José sale de su casa a las ocho horas, tres minutos y doce segundos de la mañana. En cincuenta y siete segundos recorre el tramo hasta el café de la esquina; un minuto y doce segundos después tiene ante él un humeante pocillo. Hojear el periódico y un poco de paciencia para no quemarse los labios retrasan su salida de la cafetería hasta las ocho horas, once minutos y tres segundos, exactamente.

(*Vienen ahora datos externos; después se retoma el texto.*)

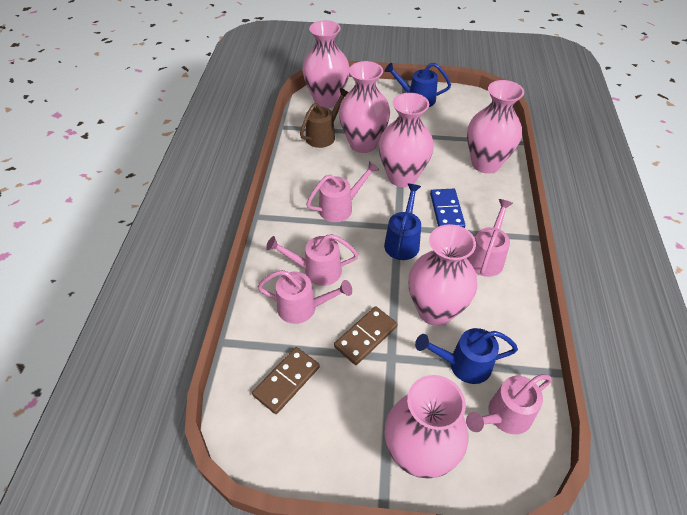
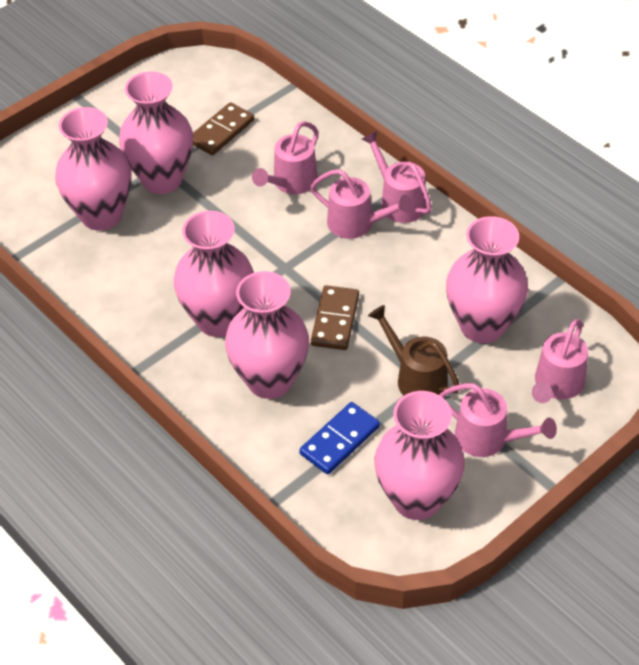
blue watering can: 3 -> 0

Aún no sabe que el destino lo está cronometrando con absoluta precisión.
Seis minutos y catorce segundos después corre para alcanzar el autobús que se le escapa, pero no lo consigue. La espera hasta el siguiente es de ocho minutos y medio, de conversación con un conocido que también aguarda. El hombre espera otra línea y José se despide cuando llega el bus que debe tomar. Aunque él no sea consciente de ello, son las ocho, treinta y ocho minutos y cuarenta segundos cuando baja del vehículo y se dispone a recorrer a pie el último tramo de su trayecto al trabajo.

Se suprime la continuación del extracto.